Practical exercises and workshops will equip you with the skills needed for designing and building interactive physical devices and the electronic parts of creative robotics.
Term 2
Coding 2: Advanced frameworks
In this process-based unit, you will explore advanced techniques for robotic interactivity and creativity.
Through experiment driven iterations, you will examine how algorithms are used to make robots interact with humans and the world. You will also learn how they are used to create novel art and music.
Advanced topics in creative robotics such as computer vision, natural language processing, generative drawing and composition are also covered in this unit.
Critical robotics: Studies and research methods
Continuation from term 1.
Creative making: Advanced creative robotics
This practical class introduces students to innovative approaches to designing, executing, and implementing robotic interventions.
Students will explore advanced physical computing techniques such as advanced mechanical principles, digital fabrication, 3D printing, advanced mechanics, soft robotics and sensors and actuators integration into the development of robotic proposals for creative applications.
Term 3
Coding 3: Machine intelligence and social robots
This advanced unit introduces machine learning approaches, concepts and methods through direct examples and core technical training for robotics applications.
Fundamental concepts such as classification, clustering and regression are developed through practical problem-solving exercises. This includes data driven approaches to computer vision, gesture recognition and tracking, natural language processing for human-robot interaction and designing personalities.

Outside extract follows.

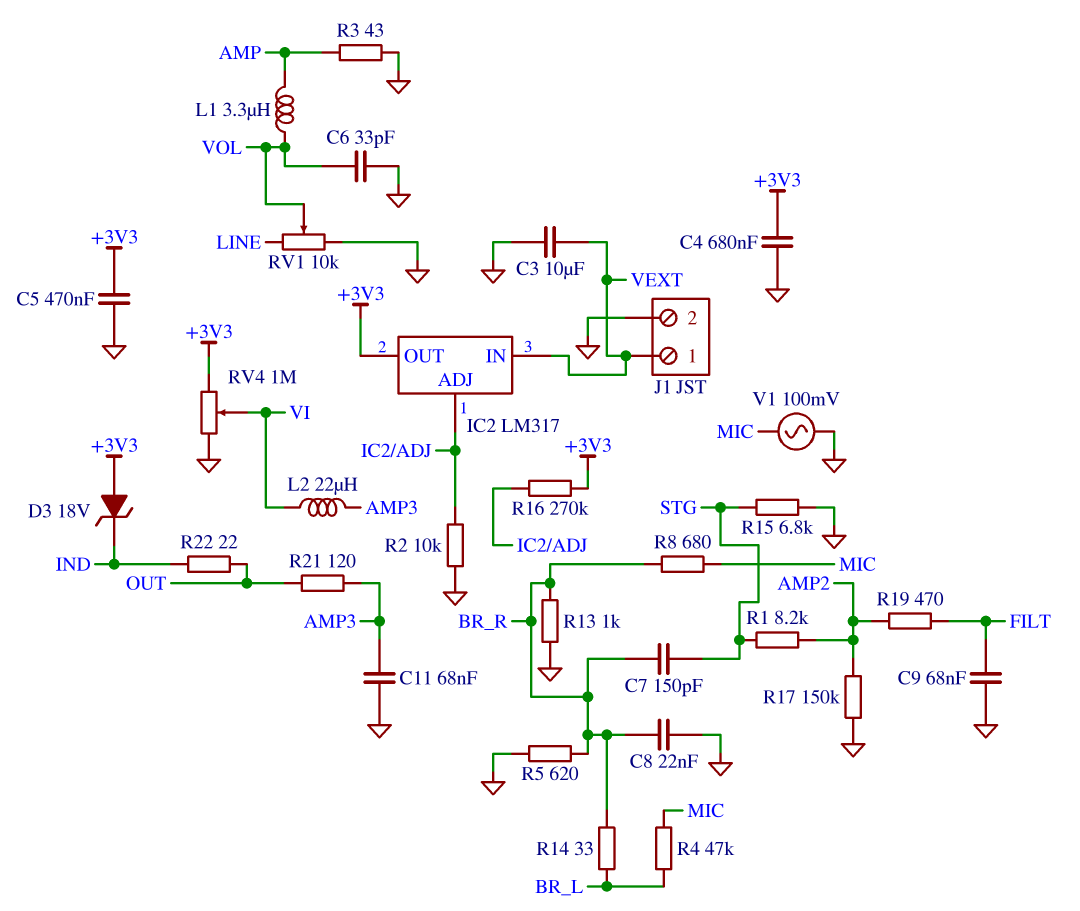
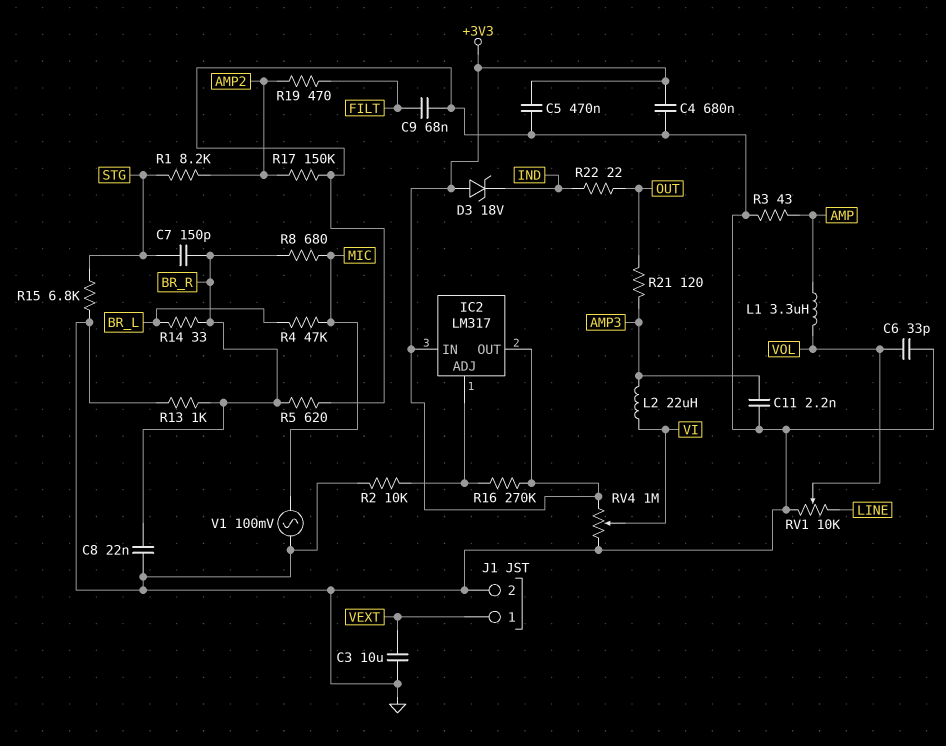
C11: 68nF (AMP3, GND) -> 2.2nF (AMP3, GND)
IC2 pin IN: VEXT -> +3V3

Creative making: Advanced creative robotics
Continuation from term 2.
Term 4
Creative robotics: MSc advanced project
This unit gives you the opportunity to develop an advanced creative robotics project and write an associated thesis.
This project is expected to be an advanced application of robotics approaches to creative practice and an exposition in writing of both the technical development of the project and its creative aims.
Prior to the summer break, you will undertake a project proposal phase which includes agreeing the creative ambitions and the technical scope of the project. Significant waypoints and demo stages will support you throughout the process. This can be an individual or group project.
Research option
You may have the opportunity to complete your advanced project as a research assistant for an Institute professor/researcher on a specific project.
The submission requirement will be the same and the proposal stage will need to outline the proposed activity at a similar level of detail.
Due to the availability of suitable research projects this option will be subject to a competitive process if demand outstrips supply.